— Какую еще пулю, о господи, царица небесная!
— Железную, с желтым носиком…
— Дай сюда! — потребовала Авдотья, подступая к сыну. — Этого еще не хватало на мою головушку! Пальцы-то враз отхватит!
Колька порылся в лохмотьях и протянул матери крупный блестящий патрон с двумя ободками на острой пуле.
— Этот и стрельнуть может, — сказал Кузьмич и взял патрон из рук Авдотьи. — С ним шутки плохи. Это, должно быть, от крупнокалиберного пулемета или от самолетной пушки. Бронебойно-зажигательный…
В Букино, к Авдотье и ее ребятишкам, Степан Кузьмич стал захаживать частенько. То дров наколет, то ворота поправит, доску приколотит. И всегда что-нибудь да приносил детям. Они уже успели полюбить его, шумно встречали еще на улице, забирались на колени. Видя эти сцены, Авдотья с трудом сдерживала слезы, улыбалась дрожащими губами, покрикивала на детей:
— Дайте отдохнуть дяде, ну что вы его облепили, как мухи!

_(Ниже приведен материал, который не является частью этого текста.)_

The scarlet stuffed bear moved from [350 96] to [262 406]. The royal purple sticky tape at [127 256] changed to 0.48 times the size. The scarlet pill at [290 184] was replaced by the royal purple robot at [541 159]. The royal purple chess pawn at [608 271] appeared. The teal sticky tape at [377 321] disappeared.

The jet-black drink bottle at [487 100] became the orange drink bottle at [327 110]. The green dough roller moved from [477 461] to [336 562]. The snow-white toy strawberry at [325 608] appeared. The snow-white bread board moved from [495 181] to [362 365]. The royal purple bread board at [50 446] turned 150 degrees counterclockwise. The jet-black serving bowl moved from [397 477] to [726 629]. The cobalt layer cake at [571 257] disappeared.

Авдотью покоряла бескорыстная помощь и душевность лесника. Он не был похож на некоторых мужиков, которые если и помогали одинокой женщине, то обязательно с тайным умыслом, с намеком. И водкой от Степана Кузьмича никогда не пахло, хотя при такой должности, как у него, да еще в такое время, когда лес всем нужен, мудрено не клюнуть на приманку. Авдотья была еще молода и хороша собой и видела, всем своим женским существом чувствовала, что тянется к ней Степан Кузьмич, не только жалость в его сердце, а и еще что-то теплое, волнующее. А может, она ошибается? Может, лесник по доброте своей просто ребятишек ее жалеет? Все эти мысли, связанные со Степаном Кузьмичом, она пыталась отгонять от себя, и чем старательнее отгоняла, тем больше думала о леснике, ждала его вечерами, посматривала на опушку темного ельника, откуда он обычно появлялся. Она знала, что когда-то лесник заговорит с ней не только о погоде и нуждах, и ждала этого разговора, волновалась, верила и не верила. Но больше все-таки верила.

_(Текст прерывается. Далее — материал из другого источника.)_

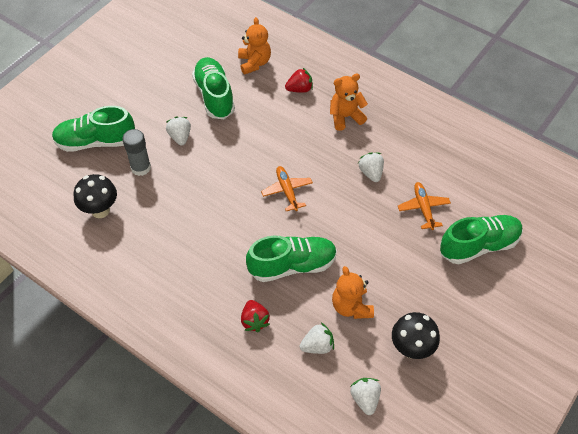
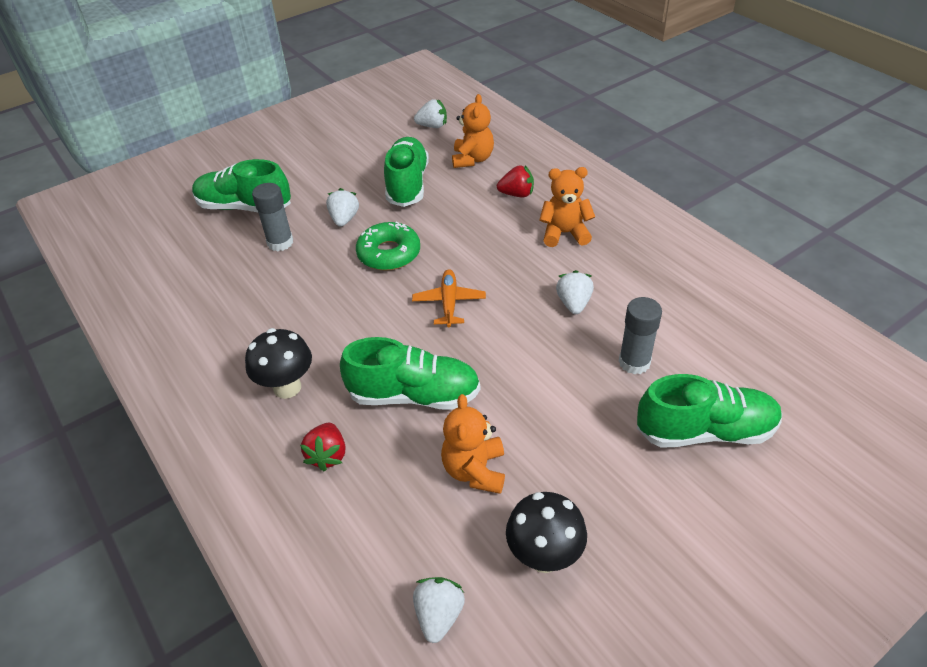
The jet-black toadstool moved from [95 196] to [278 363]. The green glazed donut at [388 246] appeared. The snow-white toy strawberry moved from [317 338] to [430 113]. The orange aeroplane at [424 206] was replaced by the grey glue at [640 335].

В одно из воскресений Степан Кузьмич пришел не в конце дня, а загодя, к обеду. Рановато что-то в этом году дохнуло осенью, в половине сентября березки стояли уже обнаженные, журавли до срока улетели в теплые страны, и хотел он поскорее доделать защитку у северной стены Авдотьиной хибары.
Работали все вместе, весело, со смехом. А к вечеру, когда дети уснули, Авдотья и Степан Кузьмич вышли на улицу, сели на приступке. Лесник долго закуривал, и руки его, освещенные луной, слегка подрагивали, крупные крошки самосада падали ему на колени.
— Не поможет тебе, Авдотья, эта защитка, — сказал Степан Кузьмич, закашлявшись. — Стена-то трухлявая, нижние два венца совсем сели…
— Этот дом еще дед Архип строил, отец мужа моего покойного, — тихо отозвалась Авдотья.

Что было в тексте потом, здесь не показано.